TJC professor teaches sonography in Africa

Published on Friday, 18 April 2014 23:24 - Written by Rebecca Hoeffner

When Pamela Brower taught doctors in The Republic of Congo sonogram techniques, they responded a little differently than her Tyler Junior College students do.

“They hover over you to watch,” she said. “They’re very excited.”

Mrs. Brower’s trip at the beginning of September was the first implementation of a formal training program with Mercy Ships in sonography. She is the department chair for diagnostic medical sonography at Tyler Junior College.

Mrs. Brower and another volunteer, Dr. Bob Harris, taught native doctors about how to use sonograms to check the health of a pregnancy, as well as catch issues with thyroids, liver and kidneys.

“He was Batman, I was Robin,” Mrs. Brower said with a laugh.

The need for trained doctors in The Republic of Congo is staggering; in 2007, the World Health Organization reported only .95 doctors per 10,000 residents or 9.5 per 100,000 residents.

“One key problem is the ‘brain drain,’ or tendency for highly skilled members of a work force to migrate to a more economically developed country,” according to a written release from Mercy Ships.

“For example, in the Mercy Ships target region, approximately 42 percent of African-born physicians work in the U.S. or Europe. While the cause of this migration vary amongst individuals and countries, access to additional or better education is one of the factors affecting this movement of intellectual capital. In a study conducted by the World Health Organization (WHO), between 28 percent and 65 percent of African health care professionals cited education opportunities as a reason for leaving their home country.”

Many doctors are self-taught, Mrs. Brower said.

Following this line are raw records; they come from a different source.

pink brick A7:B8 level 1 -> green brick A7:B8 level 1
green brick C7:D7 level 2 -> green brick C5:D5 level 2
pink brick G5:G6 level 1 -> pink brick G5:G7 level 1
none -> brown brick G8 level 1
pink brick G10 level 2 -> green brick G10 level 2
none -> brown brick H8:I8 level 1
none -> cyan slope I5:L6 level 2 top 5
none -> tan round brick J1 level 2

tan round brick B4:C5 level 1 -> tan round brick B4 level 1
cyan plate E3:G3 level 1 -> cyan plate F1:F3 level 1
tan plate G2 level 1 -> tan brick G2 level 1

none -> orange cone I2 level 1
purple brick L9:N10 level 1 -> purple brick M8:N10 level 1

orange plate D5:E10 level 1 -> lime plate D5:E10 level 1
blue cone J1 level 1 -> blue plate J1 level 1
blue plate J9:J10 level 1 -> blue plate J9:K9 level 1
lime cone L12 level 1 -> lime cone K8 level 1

“According to WHO, the risk of care-associated infection can be 20 times higher in developing countries than in developed countries,” reads the release from Mercy Ships. “Estimates indicate that as many as 10 percent of patients are injured while receiving hospital care. In some countries, almost 70 percent of injections are administered with reused, unsterilized syringes or needles.

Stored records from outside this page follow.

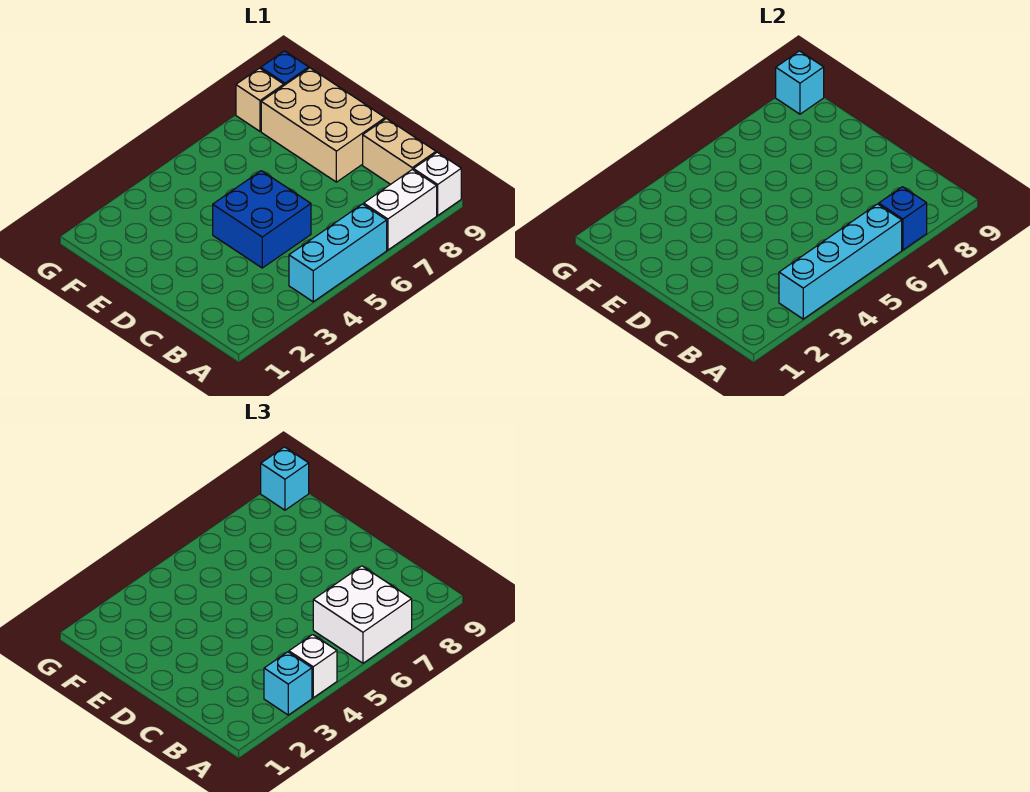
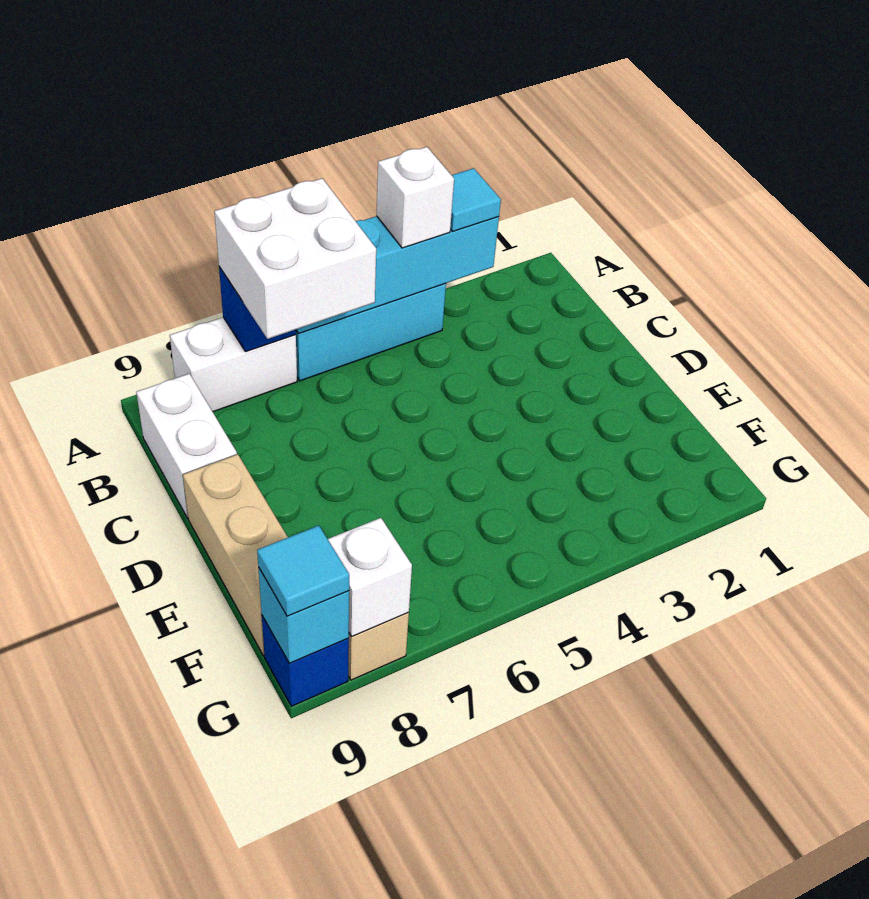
cyan brick A3 level 3 -> cyan tile A3 level 3
white brick A9 level 1 -> white brick G8 level 2
tan brick B9:C9 level 1 -> white brick B9:C9 level 1
blue brick C4:D5 level 1 -> none
tan brick D8:F9 level 1 -> tan brick D9:F9 level 1
cyan brick G9 level 3 -> cyan tile G9 level 3

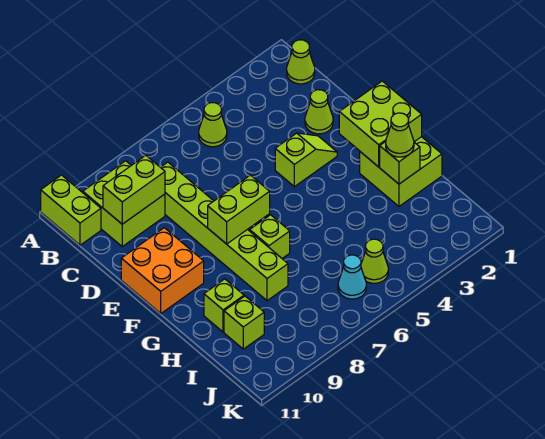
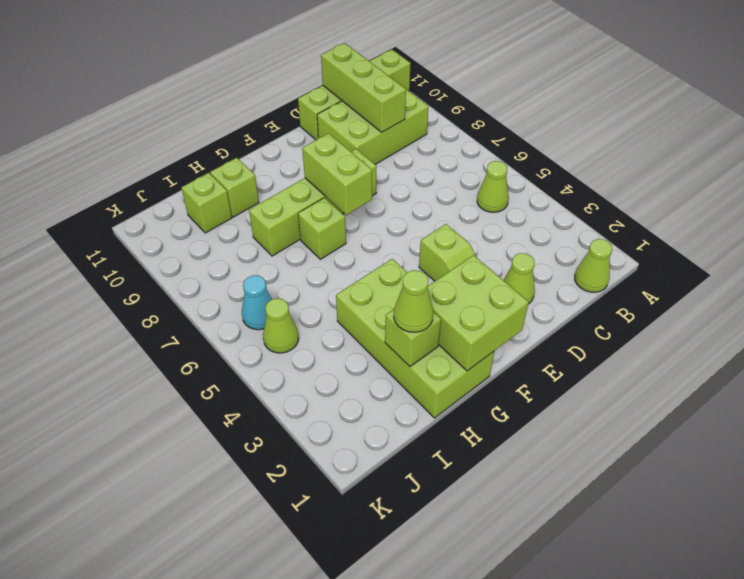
lime brick A11:B11 level 1 -> lime brick A11:D11 level 1
lime brick B9:C10 level 1 -> lime brick B9:D10 level 1
lime brick C8:H8 level 1 -> lime brick E8:H8 level 1
lime brick C9:C10 level 2 -> lime brick C9:C11 level 2
orange brick E10:F11 level 1 -> none
lime brick G1:H2 level 1 -> lime brick G1:H4 level 1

“It is not enough to simply perform surgeries in developing countries; providers must offer safe, quality care that keeps the patient’s well-being at the center of the intervention. Improving this element of health delivery is necessary to advance outcomes in Sub-Saharan Africa.”

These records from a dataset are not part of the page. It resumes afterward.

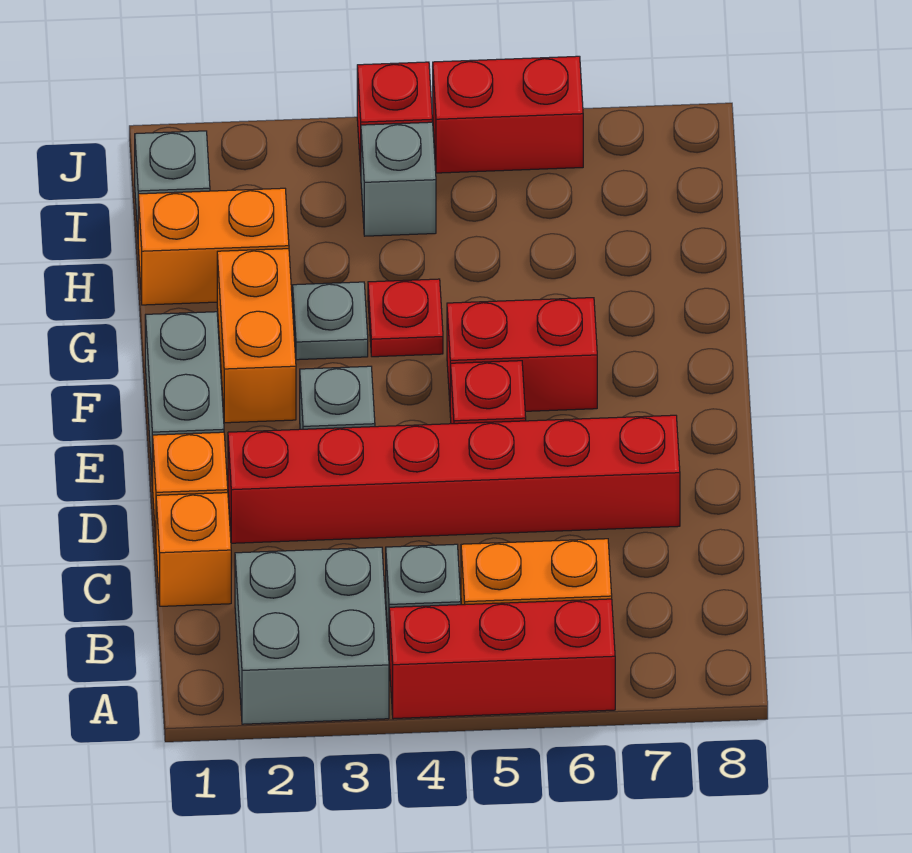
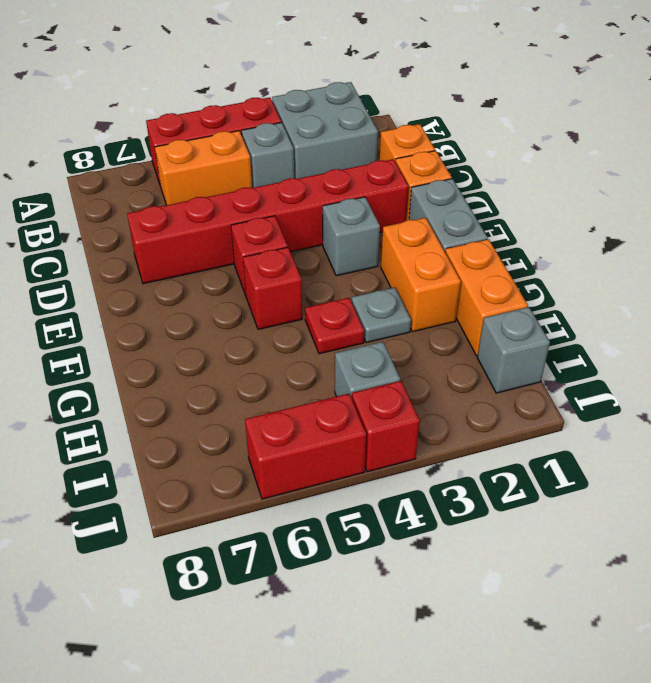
red brick F5:F6 level 1 -> red brick F5 level 1
orange brick H1:H2 level 1 -> orange brick G1:H1 level 1

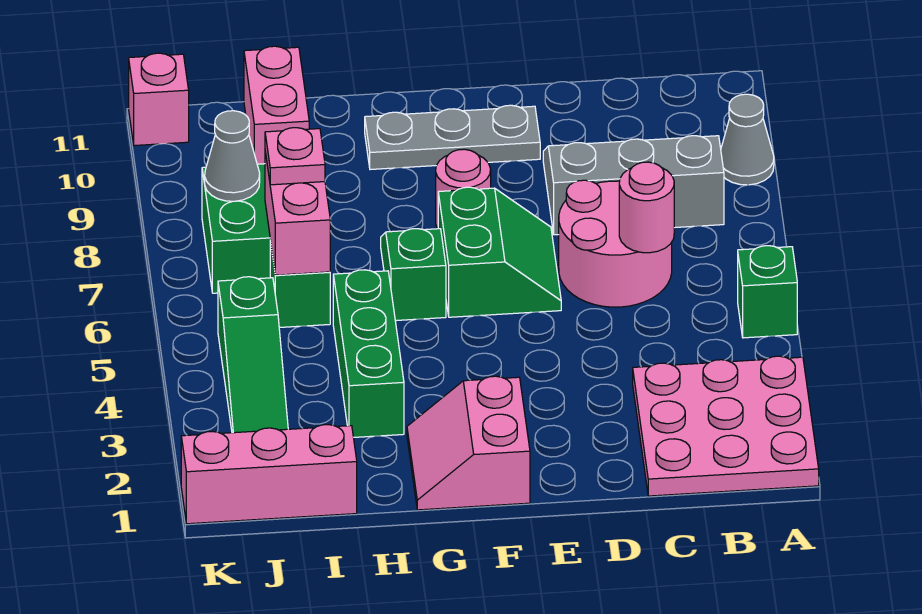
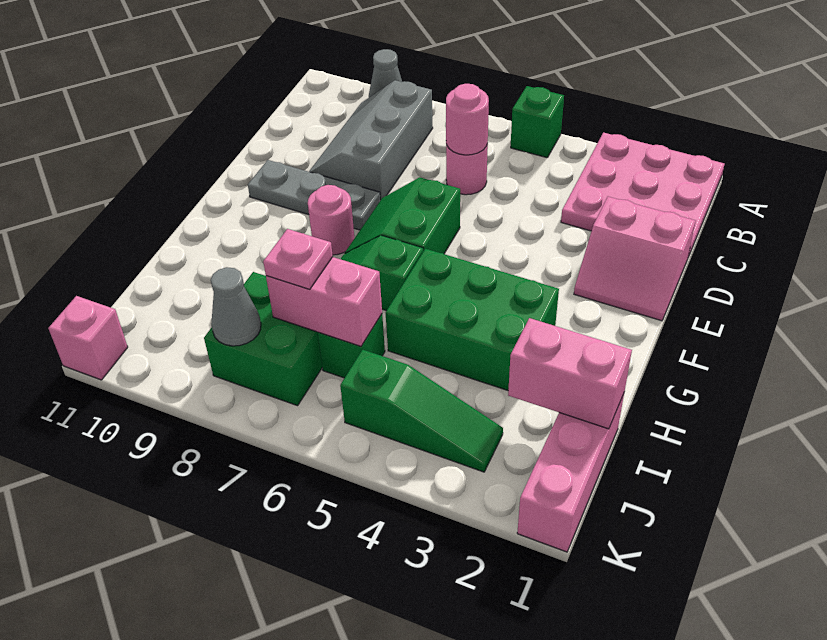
pink round brick C6:D7 level 1 -> pink round brick C6 level 1
green slope E6:F7 level 1 top F -> green slope E6:F7 level 1 top 6
grey plate E10:G10 level 1 -> grey plate E8:E10 level 1
pink slope F1:G2 level 1 top F -> pink slope D1:E2 level 1 top D
green brick H3:H5 level 1 -> green brick G3:H5 level 1
pink brick I10:I11 level 1 -> pink brick I1:I2 level 2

The educational team invited 15 doctors to participate in the educational program; 35 showed up after word of mouth spread.

“It really highlights their desire to learn,” Michelle Bullington, programs design director for Mercy Ships, said.

Ultrasound machines are much more portable than they used to be, Mrs. Brower said. Now all that’s needed is a laptop and a transdoser, (the wand that comes in contact with the patient for a sonogram).

“This is teaching a man to fish versus giving him a fish,” she said.

The Congo equipment is functional, but they need funding to upgrade it, Mrs. Brower said.

Mercy Ships is committed to improving through education, Ms. Bullington said, but they are cautious to only provide equipment when they believe it won’t create a dependency.

“We hope to demonstrate the value of medical education,” she said.

Mrs. Brower hopes to return next year and devote more time after she retires.

“(The Congolese people are) so sweet and kind and appreciative,” she said.